2.  I’ll be called out for my privilege (as if that makes me wrong and thus, settles the argument). These things are much easier than taking the time to get into the nuance of the situation and have long become the substitute for arguments from a particular subset of the atheist movement.  But if my privilege has made me wrong in this case it should be easy to point out how/where I’m wrong rather than just saying I’m privileged, as if the nature of my birth makes me incapable of having an accurate opinion, and calling it a day.

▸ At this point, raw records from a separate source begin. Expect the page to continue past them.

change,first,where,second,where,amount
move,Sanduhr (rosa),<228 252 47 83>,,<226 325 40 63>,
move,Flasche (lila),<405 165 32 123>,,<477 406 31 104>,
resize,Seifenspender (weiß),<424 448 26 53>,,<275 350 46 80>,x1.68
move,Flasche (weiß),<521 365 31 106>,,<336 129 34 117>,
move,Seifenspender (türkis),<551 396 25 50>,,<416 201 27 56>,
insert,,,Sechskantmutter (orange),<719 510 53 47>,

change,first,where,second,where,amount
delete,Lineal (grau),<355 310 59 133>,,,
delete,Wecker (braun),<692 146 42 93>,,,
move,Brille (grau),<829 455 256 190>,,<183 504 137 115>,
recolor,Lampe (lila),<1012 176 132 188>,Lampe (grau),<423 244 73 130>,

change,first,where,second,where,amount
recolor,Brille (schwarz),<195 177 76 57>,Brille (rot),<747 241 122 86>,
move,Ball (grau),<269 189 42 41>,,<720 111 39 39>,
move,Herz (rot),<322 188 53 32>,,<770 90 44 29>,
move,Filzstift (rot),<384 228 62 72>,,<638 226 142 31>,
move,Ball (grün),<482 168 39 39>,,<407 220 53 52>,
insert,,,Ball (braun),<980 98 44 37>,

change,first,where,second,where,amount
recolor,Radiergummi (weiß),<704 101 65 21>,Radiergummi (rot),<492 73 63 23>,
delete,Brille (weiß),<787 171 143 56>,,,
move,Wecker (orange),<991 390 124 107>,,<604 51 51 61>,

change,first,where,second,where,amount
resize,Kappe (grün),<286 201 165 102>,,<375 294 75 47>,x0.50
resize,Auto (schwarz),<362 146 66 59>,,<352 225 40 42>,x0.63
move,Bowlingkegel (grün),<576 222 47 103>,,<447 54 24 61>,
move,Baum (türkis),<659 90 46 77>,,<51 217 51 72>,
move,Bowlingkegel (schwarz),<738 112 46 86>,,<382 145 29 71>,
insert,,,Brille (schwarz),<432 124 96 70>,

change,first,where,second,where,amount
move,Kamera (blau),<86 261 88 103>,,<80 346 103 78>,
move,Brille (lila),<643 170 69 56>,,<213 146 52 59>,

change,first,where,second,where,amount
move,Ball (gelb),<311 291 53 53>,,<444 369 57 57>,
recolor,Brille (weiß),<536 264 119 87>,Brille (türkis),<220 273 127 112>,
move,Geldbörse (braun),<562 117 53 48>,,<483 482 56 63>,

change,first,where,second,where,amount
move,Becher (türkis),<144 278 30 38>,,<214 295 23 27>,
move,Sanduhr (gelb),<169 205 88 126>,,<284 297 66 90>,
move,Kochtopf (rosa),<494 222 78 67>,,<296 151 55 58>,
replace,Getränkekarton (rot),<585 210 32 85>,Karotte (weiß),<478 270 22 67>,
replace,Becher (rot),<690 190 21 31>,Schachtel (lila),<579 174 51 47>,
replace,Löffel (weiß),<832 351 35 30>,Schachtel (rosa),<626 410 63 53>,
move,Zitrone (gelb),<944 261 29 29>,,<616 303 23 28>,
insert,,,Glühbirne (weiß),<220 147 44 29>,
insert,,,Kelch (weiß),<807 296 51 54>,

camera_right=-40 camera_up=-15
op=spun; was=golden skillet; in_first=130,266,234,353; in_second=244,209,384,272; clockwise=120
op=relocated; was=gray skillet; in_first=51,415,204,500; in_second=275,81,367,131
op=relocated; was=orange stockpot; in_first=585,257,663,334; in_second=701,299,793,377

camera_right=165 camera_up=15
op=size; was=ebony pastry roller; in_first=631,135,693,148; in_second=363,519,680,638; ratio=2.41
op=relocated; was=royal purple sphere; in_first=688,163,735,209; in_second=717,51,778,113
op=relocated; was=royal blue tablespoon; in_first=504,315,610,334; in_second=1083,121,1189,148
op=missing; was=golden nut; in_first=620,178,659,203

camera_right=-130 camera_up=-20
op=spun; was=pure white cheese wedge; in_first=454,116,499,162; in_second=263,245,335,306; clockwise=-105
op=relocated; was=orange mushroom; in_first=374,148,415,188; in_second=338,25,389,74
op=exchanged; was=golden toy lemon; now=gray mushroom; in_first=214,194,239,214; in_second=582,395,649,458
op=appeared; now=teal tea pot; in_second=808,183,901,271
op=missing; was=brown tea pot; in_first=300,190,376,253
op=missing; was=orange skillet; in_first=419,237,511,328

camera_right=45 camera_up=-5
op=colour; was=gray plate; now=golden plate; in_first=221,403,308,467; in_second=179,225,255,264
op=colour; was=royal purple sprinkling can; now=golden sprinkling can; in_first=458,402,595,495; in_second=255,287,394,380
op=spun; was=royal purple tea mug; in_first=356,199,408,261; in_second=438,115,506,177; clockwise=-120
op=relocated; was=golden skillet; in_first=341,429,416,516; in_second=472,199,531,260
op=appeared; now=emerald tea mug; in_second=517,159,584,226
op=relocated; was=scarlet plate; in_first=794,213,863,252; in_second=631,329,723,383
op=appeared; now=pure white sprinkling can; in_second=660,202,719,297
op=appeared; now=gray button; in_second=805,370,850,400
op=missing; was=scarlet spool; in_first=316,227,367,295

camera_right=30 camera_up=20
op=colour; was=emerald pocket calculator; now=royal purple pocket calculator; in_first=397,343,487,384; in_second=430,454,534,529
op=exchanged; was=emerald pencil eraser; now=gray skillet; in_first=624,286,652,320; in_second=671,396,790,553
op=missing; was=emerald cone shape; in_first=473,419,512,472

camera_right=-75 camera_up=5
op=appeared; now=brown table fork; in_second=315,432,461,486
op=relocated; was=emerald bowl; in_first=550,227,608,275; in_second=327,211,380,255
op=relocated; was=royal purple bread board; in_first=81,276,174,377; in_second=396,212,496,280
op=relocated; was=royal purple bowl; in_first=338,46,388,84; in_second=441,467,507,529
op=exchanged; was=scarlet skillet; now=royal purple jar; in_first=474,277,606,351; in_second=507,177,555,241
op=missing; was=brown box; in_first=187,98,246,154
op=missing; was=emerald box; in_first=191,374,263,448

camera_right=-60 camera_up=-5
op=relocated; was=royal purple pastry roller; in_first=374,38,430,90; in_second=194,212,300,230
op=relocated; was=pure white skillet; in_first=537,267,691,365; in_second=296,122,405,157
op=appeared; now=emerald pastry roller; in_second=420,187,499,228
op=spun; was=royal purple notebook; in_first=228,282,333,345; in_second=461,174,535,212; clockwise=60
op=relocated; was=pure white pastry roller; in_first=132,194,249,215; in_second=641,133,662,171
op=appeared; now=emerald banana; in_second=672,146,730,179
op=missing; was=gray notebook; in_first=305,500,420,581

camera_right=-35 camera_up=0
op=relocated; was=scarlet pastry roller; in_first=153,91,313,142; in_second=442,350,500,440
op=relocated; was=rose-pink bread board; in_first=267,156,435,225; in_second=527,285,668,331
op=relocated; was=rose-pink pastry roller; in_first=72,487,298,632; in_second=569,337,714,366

3.  It will also be pointed out to me that anger at racial injustice is justified as if I’ve ever said differently (but it will sure paint the picture that I have, right?). And yes, anger at racial injustice is very justified and very necessary. But lets not imagine that makes it ok to point it at a journalist who abhors racists and didn’t say a single racist thing.

4.  Oh, and let’s not forget “JT is trying to silence black people” when, in reality, I’m saying that fair and generous criticism of people who share our same goals SHOULD be done in lieu of demonizing them as the opponent of those shared goals.  To any rational person it should be clear that saying “your criticism should be fair” or “cut the guy some slack for making an honest mistake” (which is what I will be saying even if I become convinced that Mark said something racist) is not the same as saying “shut up.”  Wanting fairness all around is compatible with despising racism.

5.  I’ll be asked why I use my time defending a white guy from being publicly demonized rather than to oppose racism elsewhere as if the two are incompatible.  Easy answer: they’re not mutually exclusive.  This is just another way to imply that I have some sneaky motivation or that I’m secretly racist instead of a guy who sees somebody being publicly smeared who didn’t deserve it and wants to speak up on his behalf.  It’s to suggest that I only ever defend white guys who are being treated unfairly when anybody who has read my blog knows that shit ain’t true.